**What to do:**
Retype all of the listing exactly, with no pictures.

**The data:**
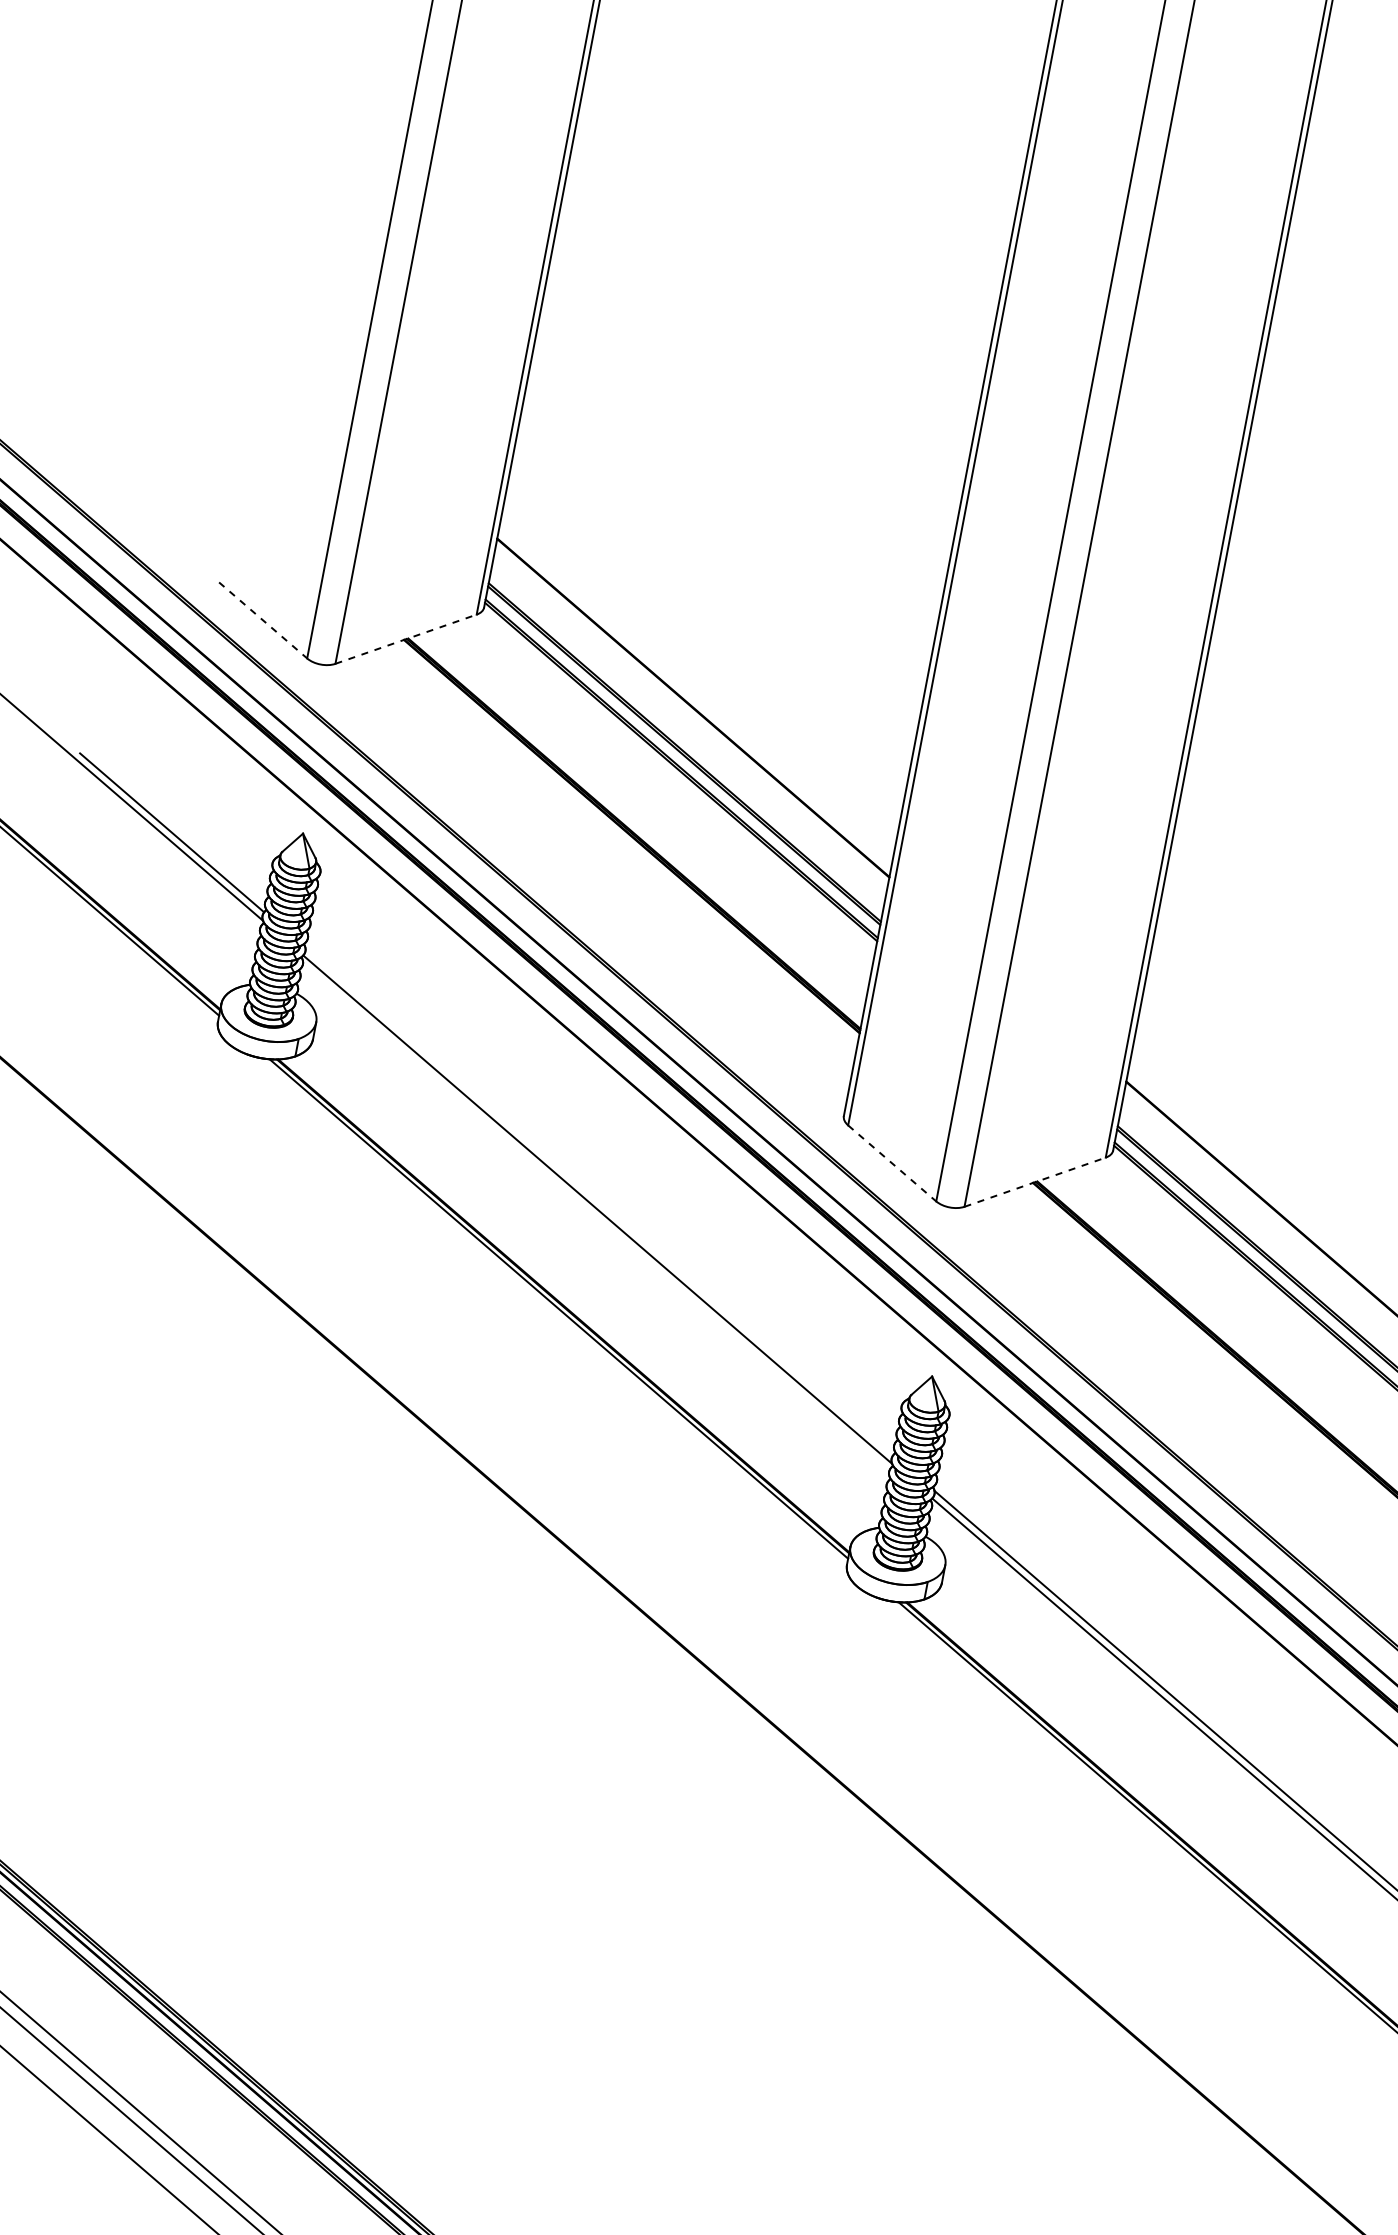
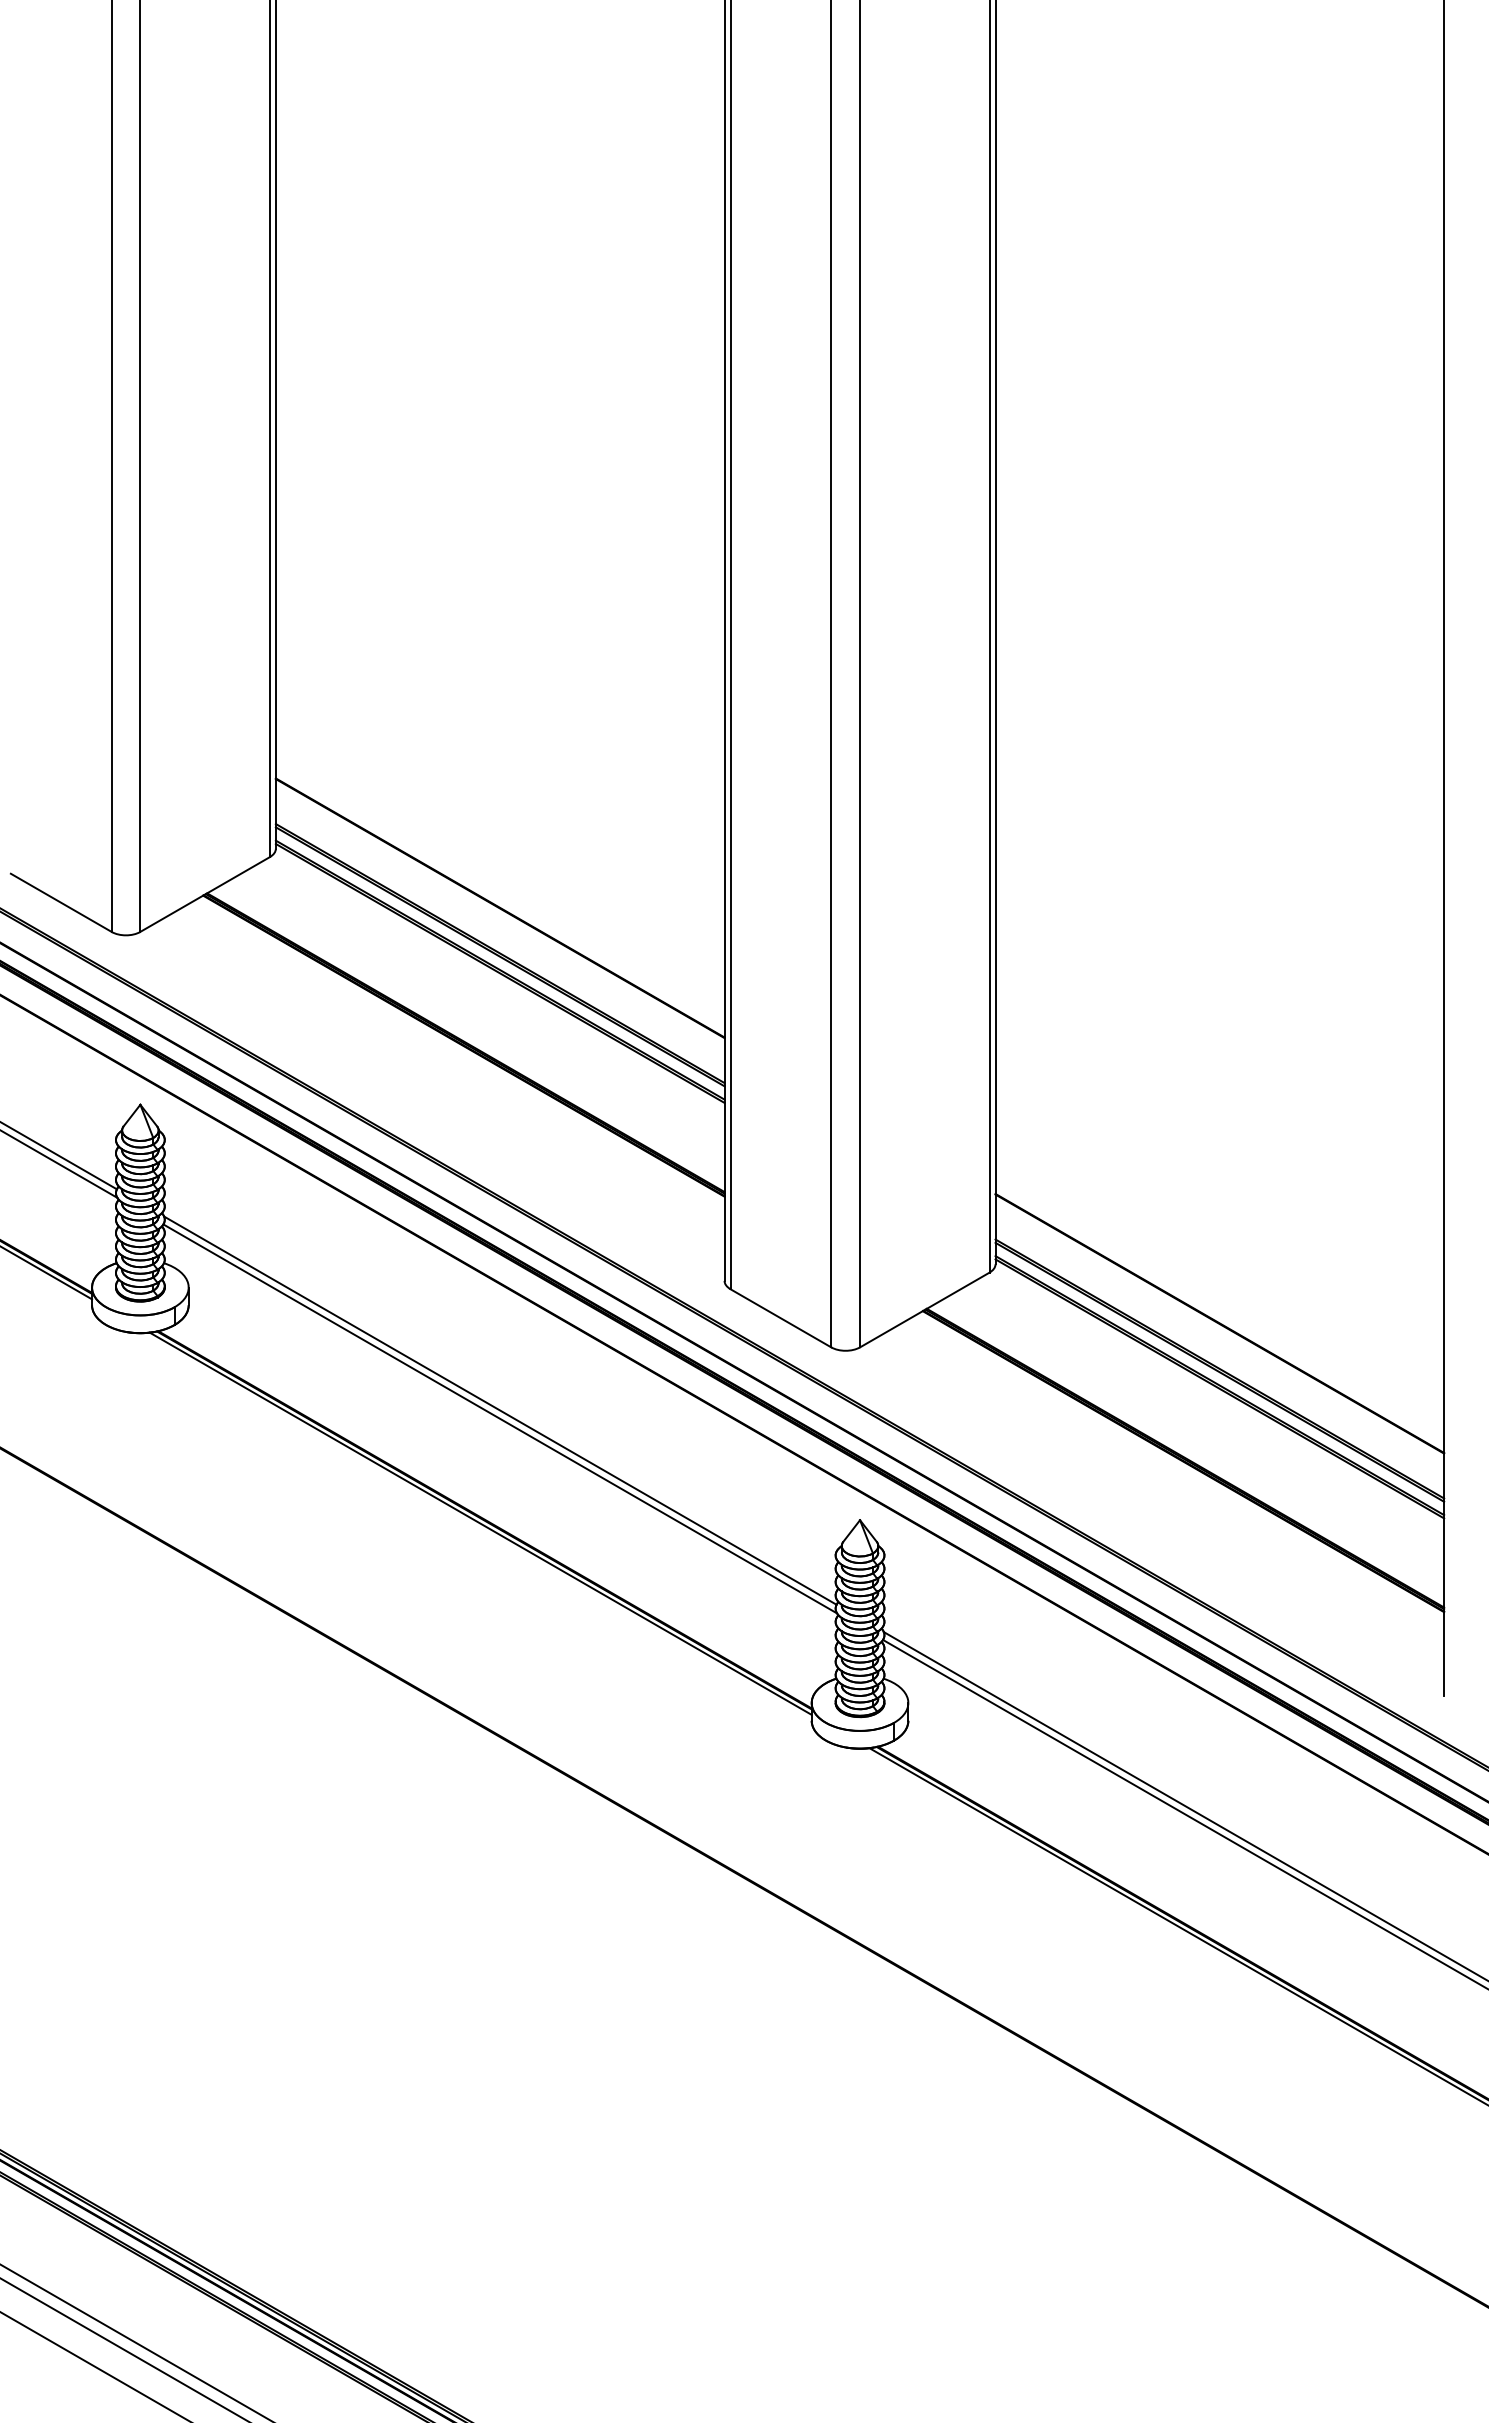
line: (263, 621) -> (61, 903), dashed -> solid
line: (406, 639) -> (205, 894), dashed -> solid
line: (892, 1163) -> (781, 1318), dashed -> solid
line: (1034, 1182) -> (924, 1310), dashed -> solid
line: (599, 1201) -> (500, 1410), added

**Output for this task:**
line: (263, 621) -> (61, 903), dashed -> solid
line: (406, 639) -> (205, 894), dashed -> solid
line: (892, 1163) -> (781, 1318), dashed -> solid
line: (1034, 1182) -> (924, 1310), dashed -> solid
line: (599, 1201) -> (500, 1410), added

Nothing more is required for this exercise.